C'est vous qui me l'envoyez depuis trois mois pour espionner. Il n'y a rien à espionner. Il n'y a pas de femme ici. Pas d'homme. Pas d'argent. Comme un moine. Et je suis en règle avec les services d'immigraiton si tu tiens à le savoir. Et je suis sûr qu'elle cache autre chose, ta Marianne. Elle me cache ma fille. La vraie. Elle sait quelque chose sur l'appartement d'à côté. Elle a pleuré quand elle a su ma visite avec Grossmann. Elle est allée se répandre comme une poubelle à la loge devant ton mari de mes couilles, qui a failli me taper dessus.Elle raconte que je la tripote.

"Toi, ça fait un temps que je ne t'ai pas vue. La dernière fois c'était au grand bureau. Soixante-dix ordinateurs. A devenir fou. Je ne sais plus comment ça a commencé. Tu as toujours une engueulade de réserve. Moi aussi. Ce n'était pas la même. Petit à petit les soixante-neuf têtes se sont levées, les ordinateurs se sont tus, nos paroles se perdaient dans l'épaisseur de l'air, tu t'es fait virer puis aussitôt réintégrer pour "bons antécédents", pour moi c'était définitif, je travaille pour la misère, tu crois que ‡a m'intéresses de vérifier des listes, de faire le compte des morts, vérifier les adresses , les patronymes : «Ivanovitch » ou « Pavlovitch? »

...Sagortchine a-t-il reçu sa pension ? Que devient Berbérova? A-t-elle trouvé un

emploi en rapport avec sa formation ? A quels cours sont inscrits les frères Oblokhine ? Pourquoi Sironovitch a-t-il divorcé ? de quoi est morte la Bibliskaia ? Quel nom portait-elle en Espagne ? Le KGB a-t-il relâché Dobletkine ? Pourquoi tous ces gens-là n'adoptent-ils pas définitivement un nom bien français ? toi au moins tu ne t'es pas remariée avec un Russe. Mais ton Léon Nicolas, dont je viens de faire la connaissance, c'est just un gros tas de vulgarité - le Russe, c'est un prince, ou un moujik. Je sais comment ça va finir : toujours la faute de l'homme ! Je ne suis tout de même pas le seul éjaculateur précoce de France et de Russie Blanche réunies !

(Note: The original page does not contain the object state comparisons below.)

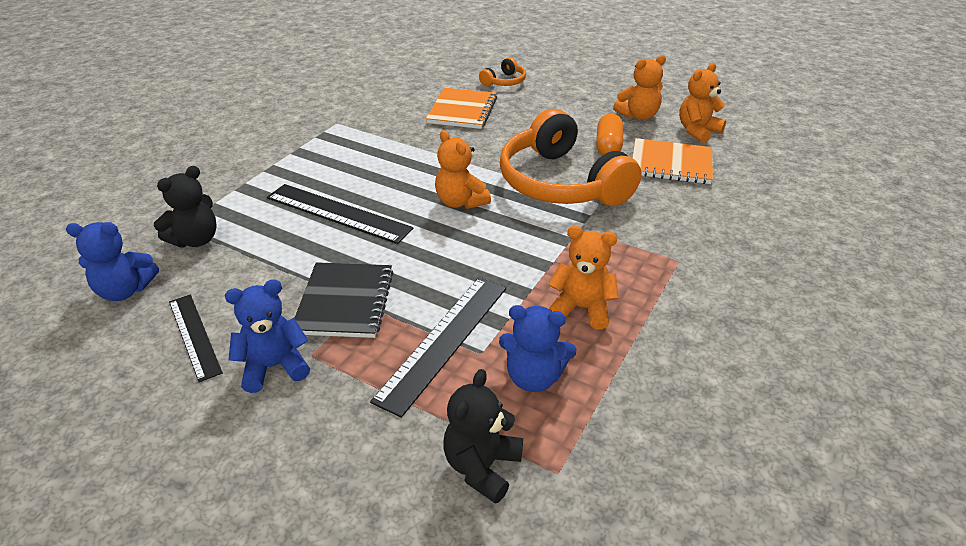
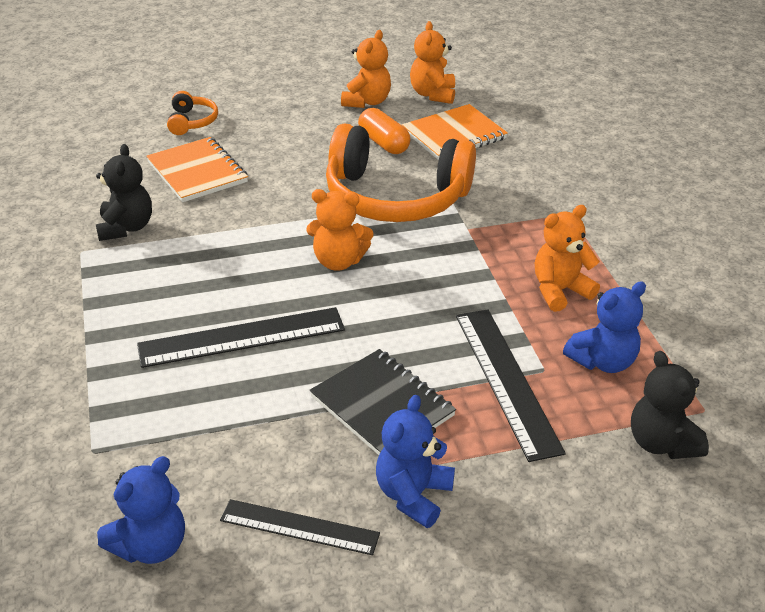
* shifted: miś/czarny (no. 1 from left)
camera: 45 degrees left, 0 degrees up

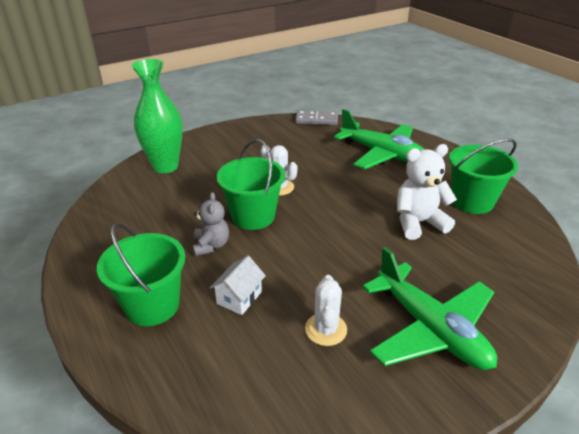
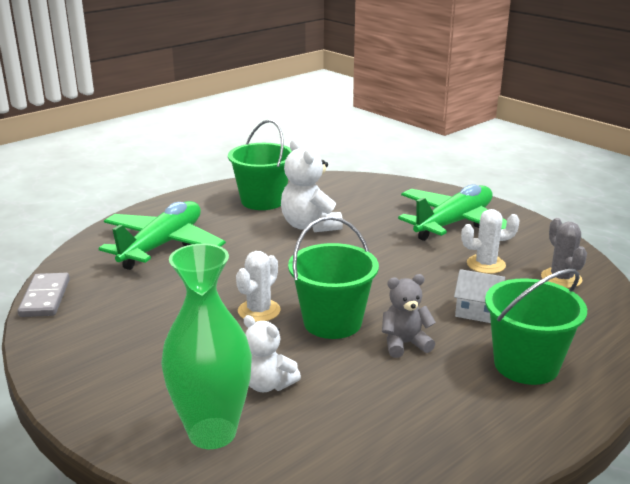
* new: miś/biały (no. 1 from left)
* new: kaktus/szary
camera: 100 degrees left, 10 degrees down

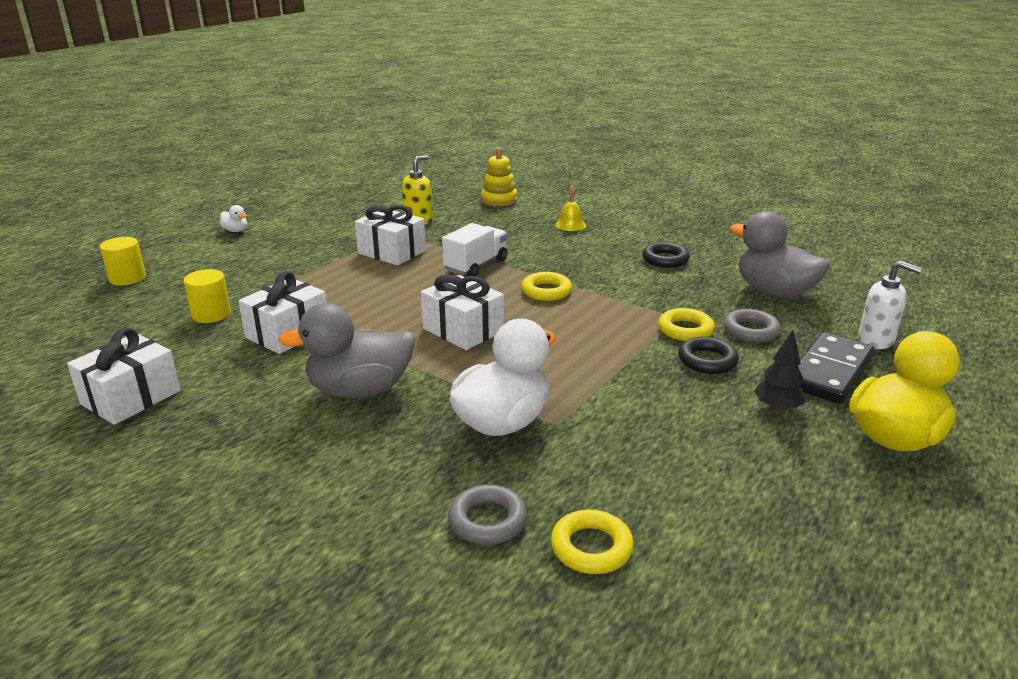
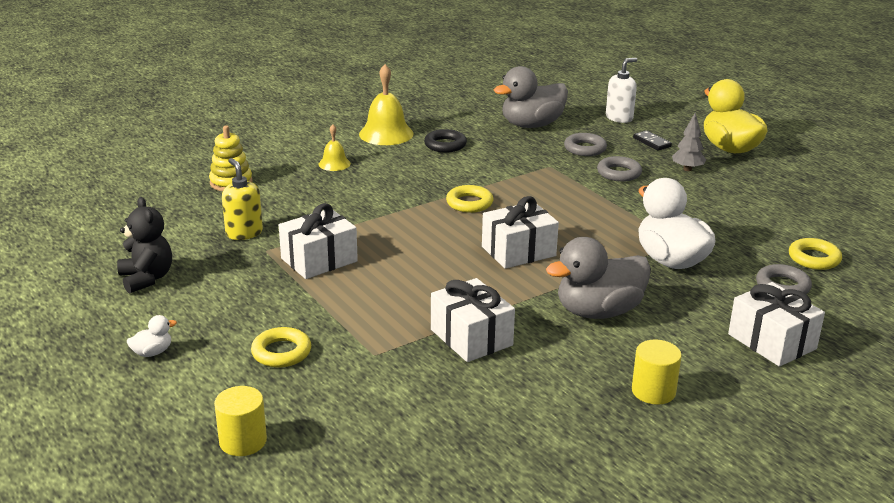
* new: miś/czarny
* shifted: pierścień/żółty (no. 3 from left in the first image) to pierścień/żółty (no. 1 from left)
* new: dzwonek/żółty (no. 2 from left)
* rotated: kaczka/szary (no. 1 from left in the first image) 60 degrees clockwise
* repainted: pierścień/czarny (no. 2 from left) to pierścień/szary (no. 2 from left)
* shifted: walec/żółty (no. 2 from left)
* scaled: kostka domina/czarny x0.49
* repainted: drzewko/czarny to drzewko/szary
* shifted: prezent/biały (no. 1 from left in the first image) to prezent/biały (no. 4 from left)
* gone: ciężarówka/biały
camera: 70 degrees left, 0 degrees up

"Avant l'informatisation nous travaillions ensemble. Avec de vraies fiches, dans les vraies mains. Tu dictais, j'écrivais. Maintenant je travaille seul. J'ai une carte de Paris et de l'Ile-de-France où je peux lire qui, et à quelle heure, dort dans quel lit, et en quelle compagnie. Je te promets de t'aider à la cuisine, j'essuierai mes pieds, je ne te tromperai plus sans en avoir vraiment envie, je ne ramasserai plus de chiens dans la rue, en ce moment je n'en ai pas. Nous écouterons autre chose que de la musique classique, tu pourras aller seule au ciné, tu ne peux pas savoir à quel point ces vingt-cinq semaines m'ont transformé‚ reviens." Le surlendemain Boris reçoit un télégramme ainsi conçu :

"VA CHIER. "

 

"Ti sento" se déclenche, Boris prend le métro jusqu'à La Râpée, pour visiter la rue Brissac : il la remont‚ il la redescend, la rue est à lui, il en est à la lettre B. Il hume le parfum du métro, il trace dans les couloirs carrelés, bifurque sans ralentir sous les plaques bleues, suit des épaules, un cul, des talons, s'accroche aux barres, marque ses doigts sur le chrome, invente les coucheries des femmes, note les rides de fatigue, évite les haleines, joue avec son reflet sur la vitre noire et le tunnel qui court, tâte son portefeuille, ne cède jamais sa place. Dans Paris, Boris prend la première à gauche puis à droite et ainsi de suite, ça le mène parfois très loin, il voit des maisons, des trottoirs, des voitures ; des crottes, des gouttières avec les petites annonces collées dessus, la pierre des immeubles, des vitrines de coiffeurs, de bouchers, d'ordinateurs ; des prismes Kodak, des servantes en carton "Menu à 60 F" "Menu à 120 F" – et des gens.

Des gens comme s'il en pleuvait, comme s'il en chiait, mal fringués, super-chic, soucieux, d'âge moyen, noirs, enfants, groupés, par couples qui s'engueulent, qui s'aiment, en débris, "alors j'ui ai dit", "pis elle a répondu", "forcément » - les oreilles qui traînent, les narines à l'essence, et le grondement continu de marée montante qui fait Paris.

Comme au débouché de sponts, ou sur les places circulaires, il est difficile de trouver "la première à gauche", "la première à droite", Boris s'immobilise, tend les bras dans la foule indifférente, se décide pour un cap. Derrière la Bastille, en un quartier cent fois parcouru, voici qu'il découvre un quartier - "...j'aurais pourtant juré..." - où jamais ni lui, ni personne, n'a mis le pied. Il s'avance en flairant , deux murailles, un trottoir déjeté, une vitre fêlée, « CREPERIE », plus bas en biais « en faillite » et des pavés. Un petit vent. Un caniveau qui pue. Peut-être un vieux qui crochète une poubelle avec application. Peut-être un chien.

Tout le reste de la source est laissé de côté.